Forgive me in advance for the times that I'll say to you, over the phone or at the water cooler, or standing in the cold, "Our lives are really different now." Because everyone already knows that, but I've run out of things to say. I've spent the afternoon cooing at something that has the IQ of a door mouse. As I stood on the corner waiting for the light to change a nanny walked by pushing some genderless (in appearance obviously) child next to me and stopped. The child had a large head and was gripping its toes in the way that babies do. And, as we stood there, waiting for the light to change the child sat up and started smiling. It was a beautiful thing, this smile. And I let my gaze travel to the same point that the child was gathering so much joy from. It was a chain link fence with a construction sign on it. One can draw one of two conclusions: the first is that children reawaken our sense of wonder in the world. They can glance at a chain link fence or a ceiling fan and find its beauty.
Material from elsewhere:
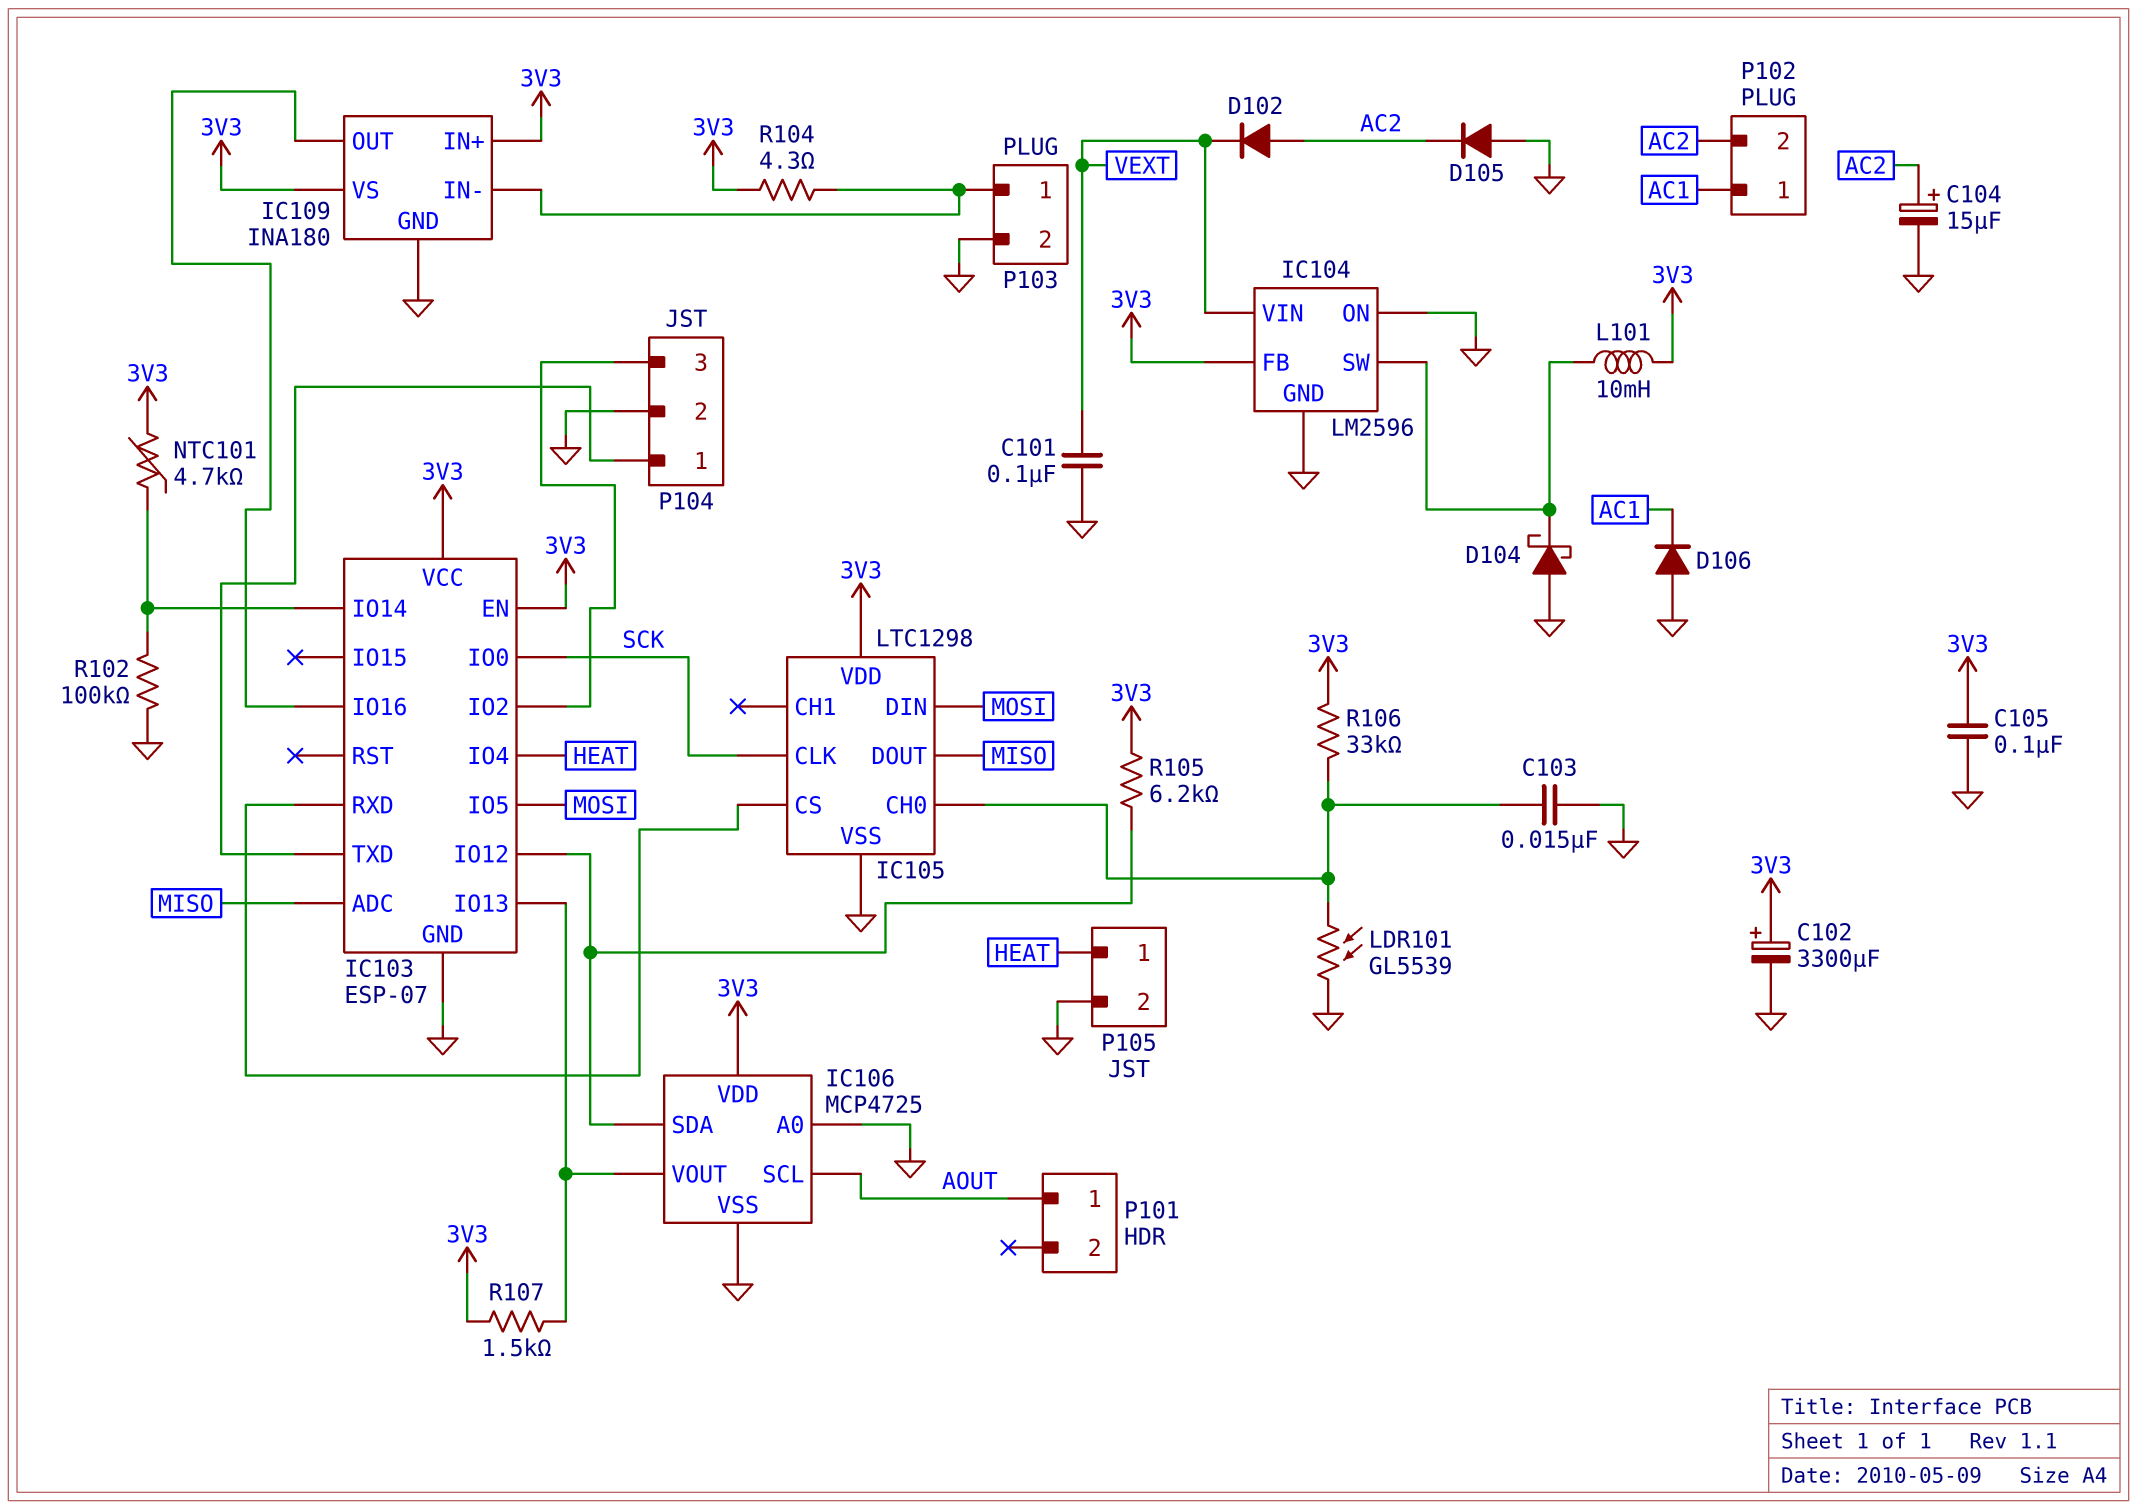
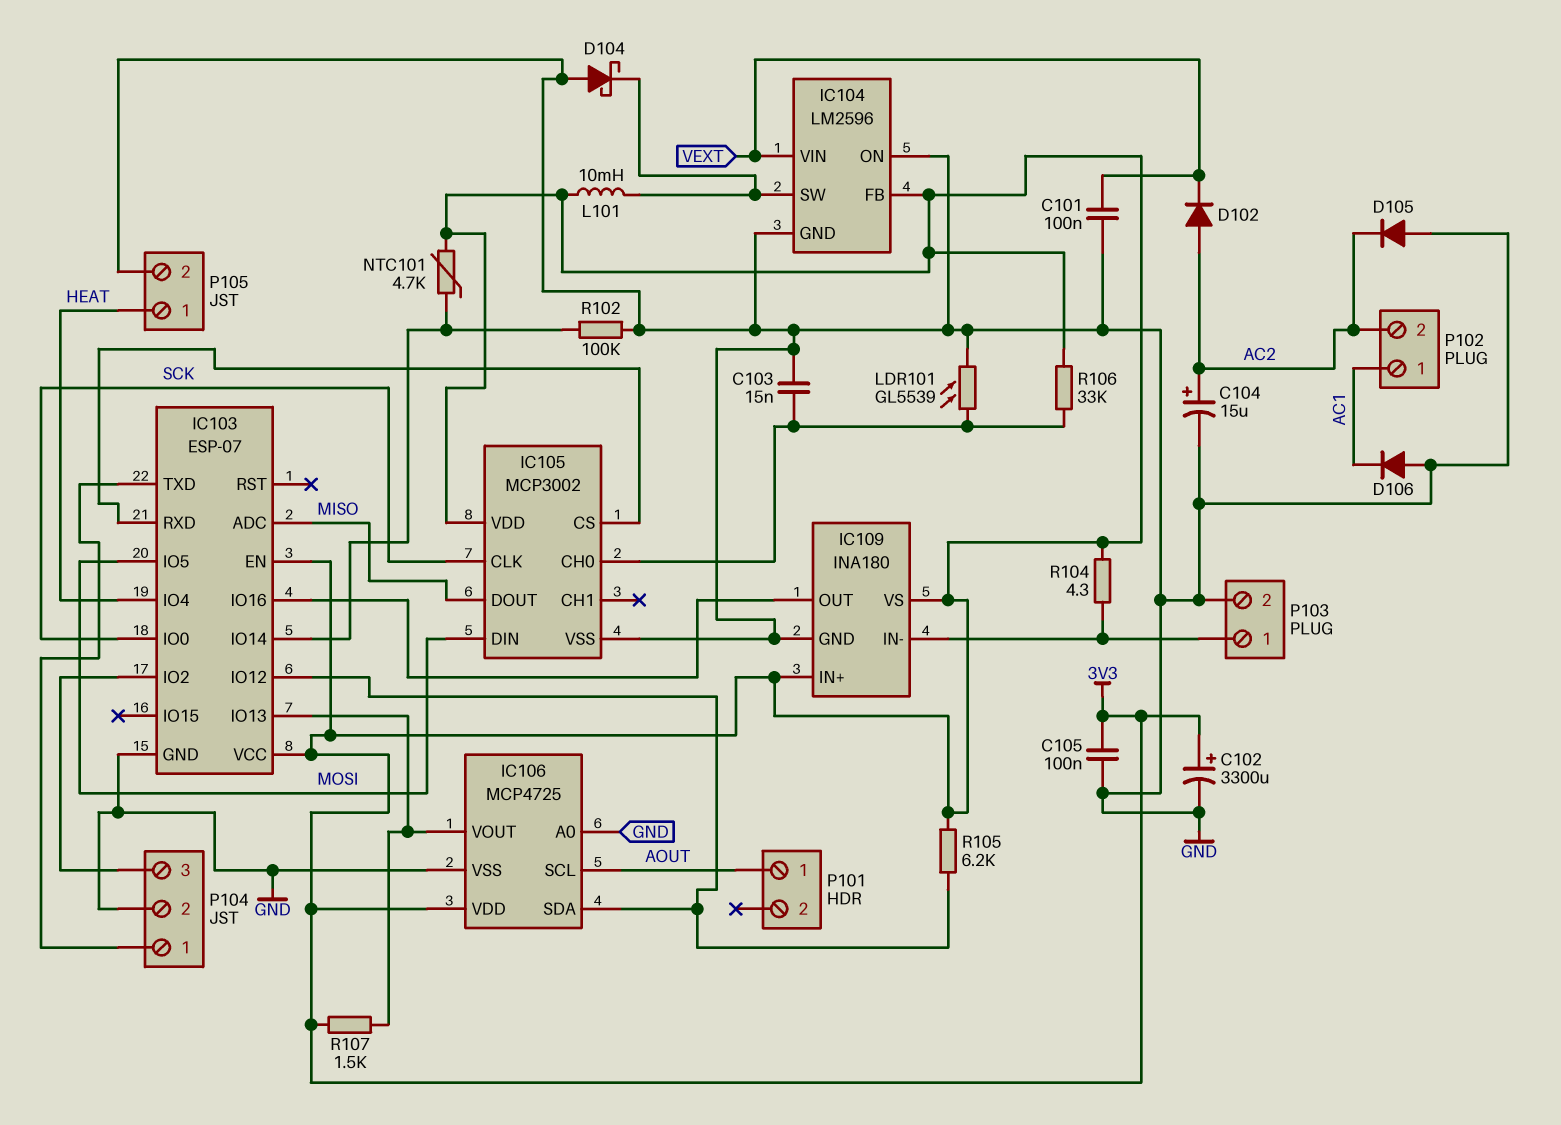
IC105: LTC1298 -> MCP3002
One of the greatest things about children is that it allows us to relieve our own childhood minus all the angst but with all the nostalgia piled on high.

The alternative conclusion is that children just aren't that bright, and the fact that they find things like a chain link fence engrossing isn't exactly helping their collective case. Of course, this is relative to a full grown adult. Children are amazing little learners, it's quite a treat to watch them trying to figure out the world. And their ability to grasp language is enviable. And it is that very dynamic quality that makes them engrossing to their parents and, I'm just guessing here, slightly boring to others. It is a true case of not being able to see the beauty. Anyhow, I'm biased. I have a bit more of the discover new worlds sort of life goal rather than the discover more efficient ways to transmit e-mails or change a baby. They just don't carry the same cosmic weight in my mind. It's an obvious pretension. However, as I think I pointed out in an earlier post, self-knowledge is most often useless because just making ourselves aware, which I'd argue happens a million times over in our endlessly verbal culture, doesn't actually change our behaviors. I'm often aware that I'm behaving foolishly in life, yet I'm rarely swayed by that knowledge to curb my enthusiasm for stupidity.



Fiction (Touching)
The neighbor’s dog, a Maltese, is at the fence barking as if all hell has broken loose in the world. A squirrel has just run up a tree. “Shut the hell up Jeeves,” yells the neighbor, Mr. Richard. A crotchety, if that’s the sort of word we are okay using, man of about sixty five, who lived alone, smoked alone, and yelled at his dog alone. Kevin gets up from his rocking chair and approaches the fence where Jeeves is barking incessantly. He takes the back of his hand and swats him in the nose. “You dumb bastard,” he says, as Jeeves whimpers, and he walks back toward the house with his long tail tucked between his legs.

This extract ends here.